I don't have problems usually with these types of inequalities. They usually have a simple trick where you either take them two by two or else to get the question. Or factor out $x + y + z$ etc.
However when I tried to solve this it became kinda challenging.
I proved through AM-GM that : $$\frac{xy}{z} + \frac{yz}{x} + \frac{xz}{y} ≥ x + y + z $$
But this doesn't really help , as the condition is with ${x^2} + {y^2} + {z^2} = 1$.
I tried some other methods , but I failed. Any help is welcomed.
We observe that, if $x,y,z>0$ does not hold, then the global minimum does not exist . Therefore, we need the restriction $x,y,z>0$ .

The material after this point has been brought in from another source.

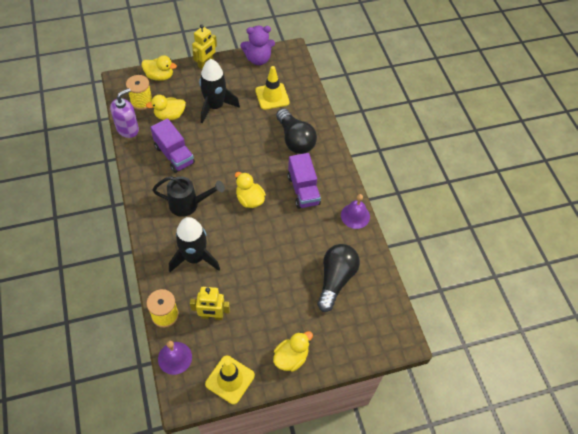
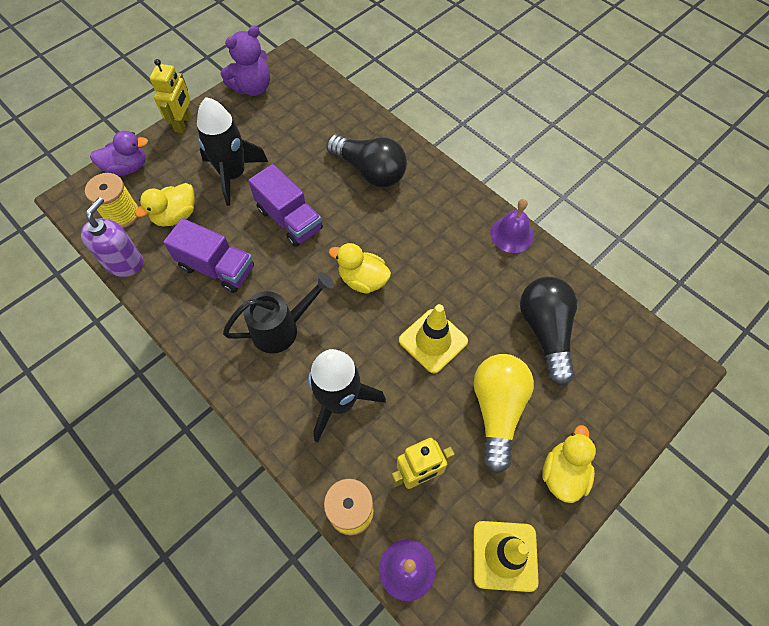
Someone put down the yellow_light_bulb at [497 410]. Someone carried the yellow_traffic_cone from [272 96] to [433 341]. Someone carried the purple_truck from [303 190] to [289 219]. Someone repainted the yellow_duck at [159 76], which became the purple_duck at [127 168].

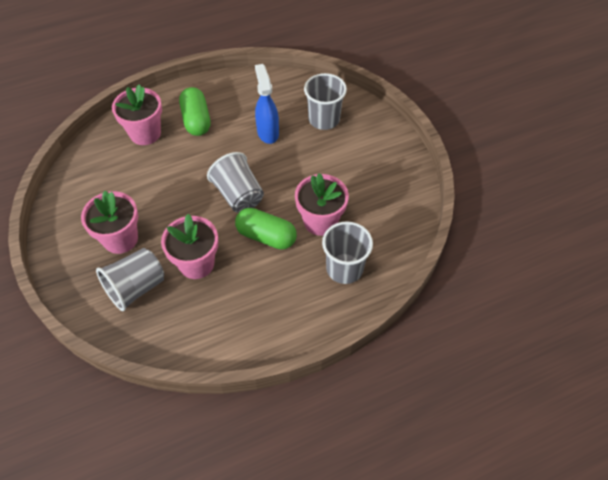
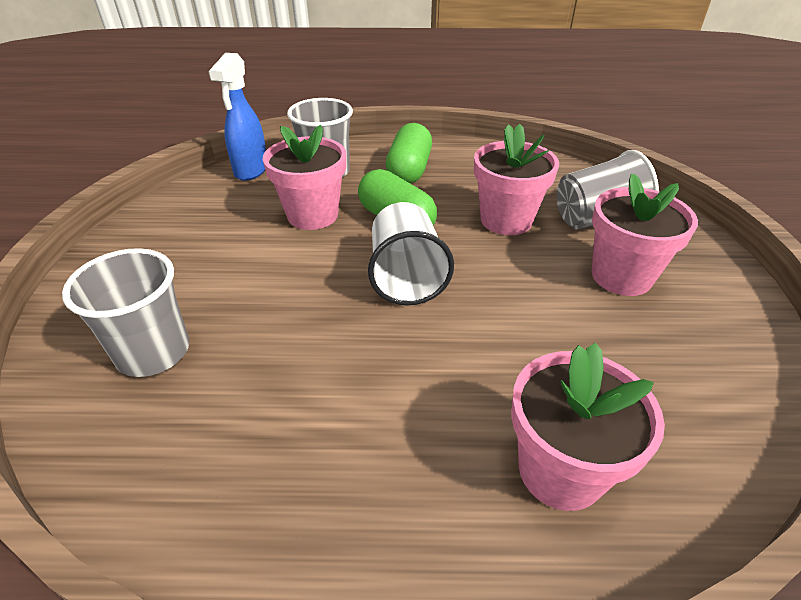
Someone carried the green_capsule from [196 120] to [409 170]. Someone carried the blue_spray_bottle from [267 132] to [251 170]. Someone repainted the grey_cup at [238 195], which became the white_cup at [406 277].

Let $\thinspace\dfrac {xy}{z}=a,\thinspace \dfrac {xz}{y}=b,\thinspace \dfrac {yz}{x}=c$ . Then, the original problem is equivalent to :
$$\min \{a+b+c\}=X$$
where $ab+bc+ac=1$ and $a,b,c>0$ .
Since
$$ \begin{align}(a+b+c)^2&≥3(ab+bc+ac)=3\end{align}\tag 1 $$
We conclude that :
$$ \begin{align}|a+b+c|=a+b+c≥\sqrt 3\thinspace\thinspace\thinspace\thinspace\thinspace\tiny{\blacksquare}\end{align} $$
Indeed, since we need the condition $a+b+c>0$ here, this forces the condition $x,y,z>0$ to be satisfied .
$(1)\thinspace\thinspace\thinspace $ Note that, the inequality
$$ \small {\begin{align}\frac {(a-b)^2}{2}+\frac {(b-c)^2}{2}+\frac {(c-a)^2}{2}≥0\end{align}} $$
leads to :
$$a^2+b^2+c^2≥ab+bc+ac$$
which is equivalent to :
$$(a+b+c)^2≥3(ab+bc+ac)\thinspace .$$